Escucha este artículo
Audio generado con IA de Google
/
Nicolás Ramos, neonatólogo y presidente de la Sociedad Colombiana de Pediatría, no entiende por qué los colombianos se indignaron la semana pasada por la muerte de un oso de anteojos —incluyendo la recompensa que ofreció la Policía Nacional por información sobre los hechos—, pero llevan años de indolencia frente a los problemas de mortalidad y desnutrición infantil en Colombia. Con cifras oficiales en mano, insiste en que el Ministerio de Salud no está siendo claro frente al tema.
En las últimas semanas los medios de comunicación han hecho un gran alboroto sobre muertes por desnutrición en La Guajira. Desafortunadamente, toda la información queda al final envuelta en un aura de dudas. Nunca se sabe cuáles son los niños muertos. Ni cuántos son. Ni dónde están. Ni las causas exactas de su muerte.
El viceministro de Salud, Fernando Ruiz, aseguró la semana pasada, tras visitar la región, que las recientes muertes de tres niños en el Caribe (uno en La Guajira y dos en Barranquilla) no podían atribuirse de forma directa a la desnutrición. Los voceros de la Sociedad Colombiana de Pediatría, quienes se dieron a la tarea de revisar las cifras oficiales, creen que las cosas no se están diciendo como son, que hay otra mirada más profunda a los números, y piden que el Gobierno “se ponga al frente del problema y no tape el sol con las manos”.

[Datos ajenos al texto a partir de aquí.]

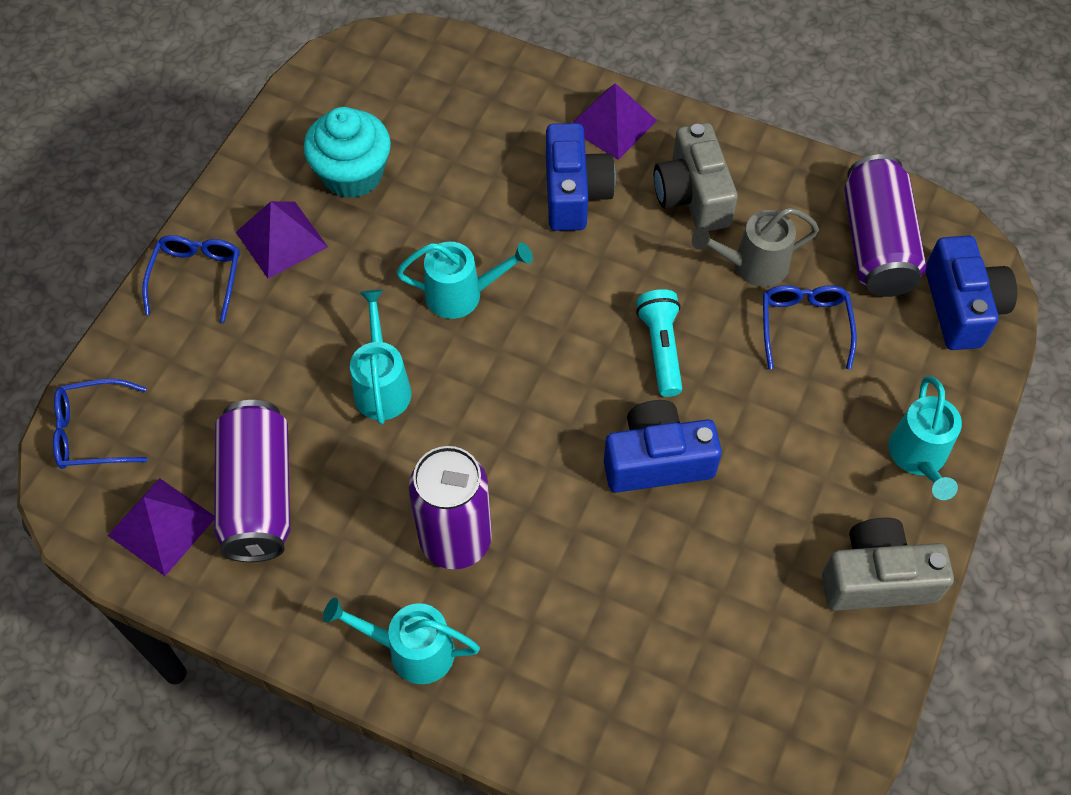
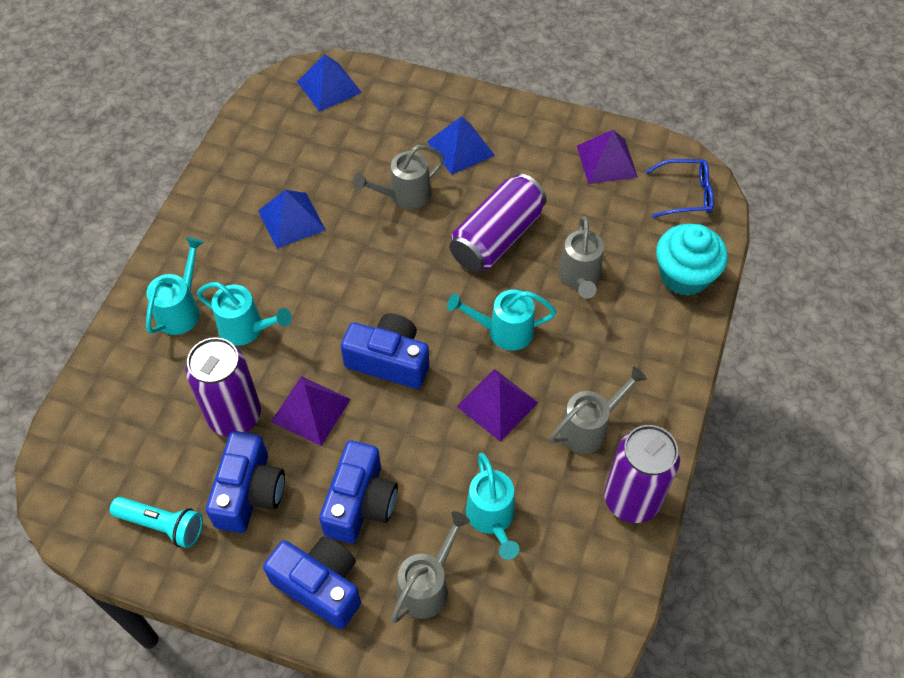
blue camera: 3 -> 4
blue glasses: 3 -> 1
blue pyramid: 0 -> 3
grey camera: 2 -> 0
grey watering can: 1 -> 4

De acuerdo con los pediatras, la desnutrición en niños de La Guajira y otras zonas del país es un problema histórico que exige una política de alto nivel para ponerle fin. En un intento por ordenar datos en medio de la confusión, los pediatras recordaron que el último Boletín Epidemiológico del Instituto Nacional de Salud, para 2014, registró en todo el país 299 muertes de niños menores de cinco años por diferentes patologías, pero que presentaban también desnutrición en algunos de sus diagnósticos. La misma fuente señala que en el año 2015 se presentaron 260 casos similares. Estas son cifras oficiales. Ramos recordó que existe un subregistro y muchos casos no son consignados.
¿Qué ha pasado en 2016? Hasta la cuarta semana del año se habían notificado once muertes de niños menores de cinco años por diferentes patologías y con signos de desnutrición. Los casos corresponden a las entidades territoriales de Meta, con tres casos, y Bogotá, Boyacá, Magdalena, La Guajira, Santa Marta, Chocó, Vichada y Tolima con un caso.

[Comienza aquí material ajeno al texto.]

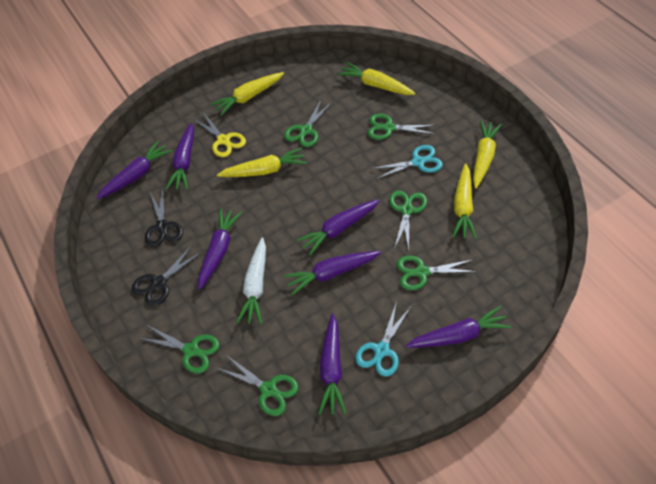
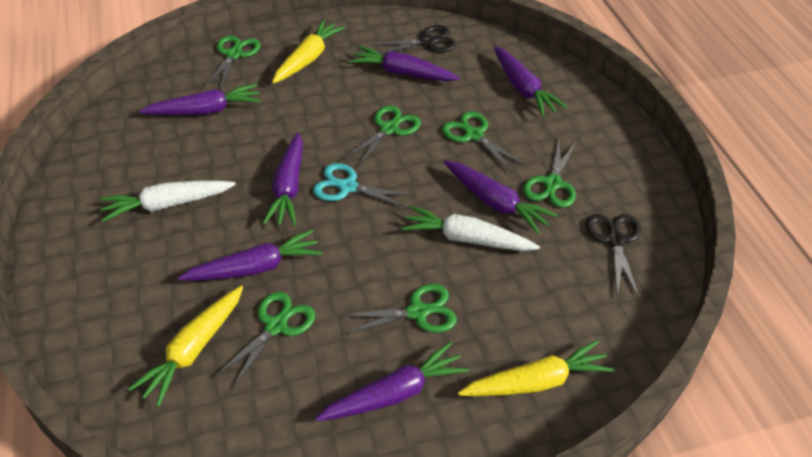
turquoise scissors: 2 -> 1
white carrot: 1 -> 2
yellow carrot: 5 -> 3
yellow scissors: 1 -> 0

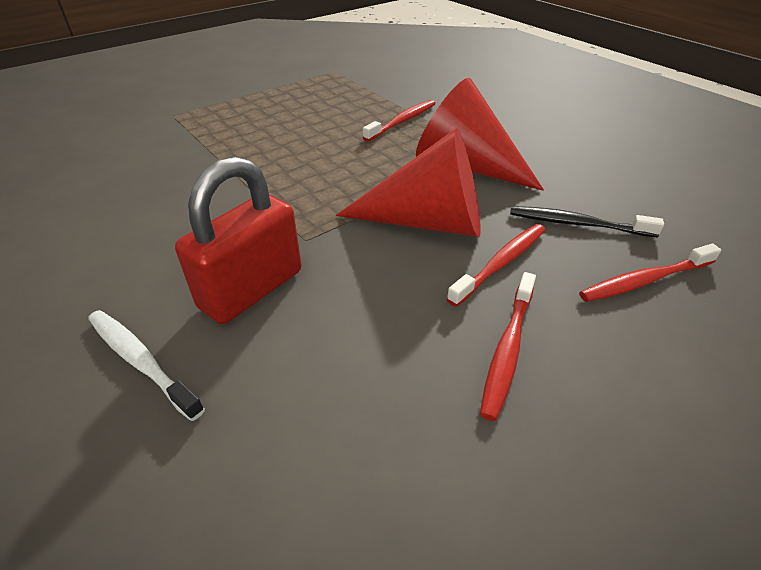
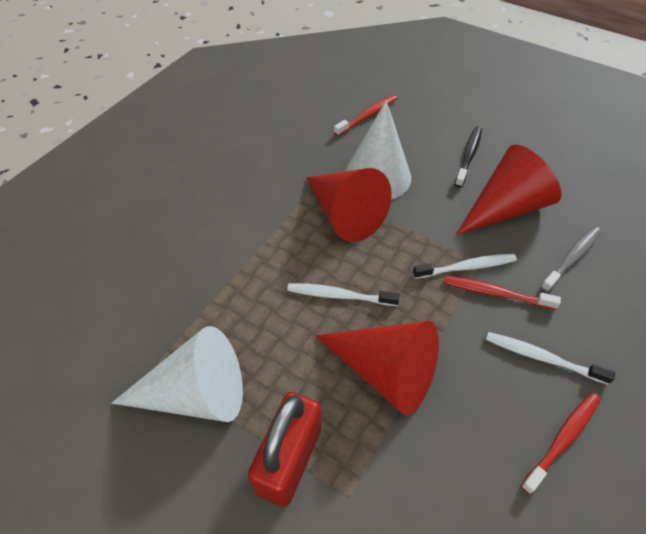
grey toothbrush: 0 -> 1
red cone: 2 -> 3
red toothbrush: 4 -> 3
white cone: 0 -> 2
white toothbrush: 1 -> 3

“Es claro desde el punto de vista médico que los niños que mueren por desnutrición, generalmente tienen como causa última de muerte una infección asociada, y que es justamente la desnutrición la que precipita finales fatales”, explicaron los pediatras.
Pero los pediatras insisten en que hay unas poblaciones más vulnerables que otras y a ellas deberían dirigirse los esfuerzos políticos. Casi la mitad de las muertes debidas o asociadas a desnutrición ocurre entre la población indígena, compuesta apenas por 1’378.884 personas. Es decir, un niño indígena corre un riesgo 24 veces mayor de morir por desnutrición.
“Más allá de las declaraciones del viceministro de Salud, en las cuales señala que las últimas tres muertes infantiles en la etnia wayuu no son debidas a desnutrición, está claro que la población indígena vive en situación extrema de vulnerabilidad y la muerte en estos casos corresponde a la sistemática vulneración de sus derechos fundamentales al agua potable, alimentación adecuada, acceso al sistema de salud, nivel educativo, entre otros”, reclamaron los voceros de la Sociedad de Pediatría.
El economista guajiro Weildler Guerra escribió que “es hora de ir más allá de la mera indignación nacional pues la conciencia no se calma con el envío al desierto de miles de botellas de agua envasadas en plástico que nada solucionan y que empeoran aún más la actual situación”.
Y propuso que instituciones como Bienestar Familiar revisen a fondo el enfoque asistencialista de sus programas y apunten a “fortalecer las actividades económicas wayuus con el fin de erradicar el hambre y construir sistemas alimentarios sostenibles e inclusivos”.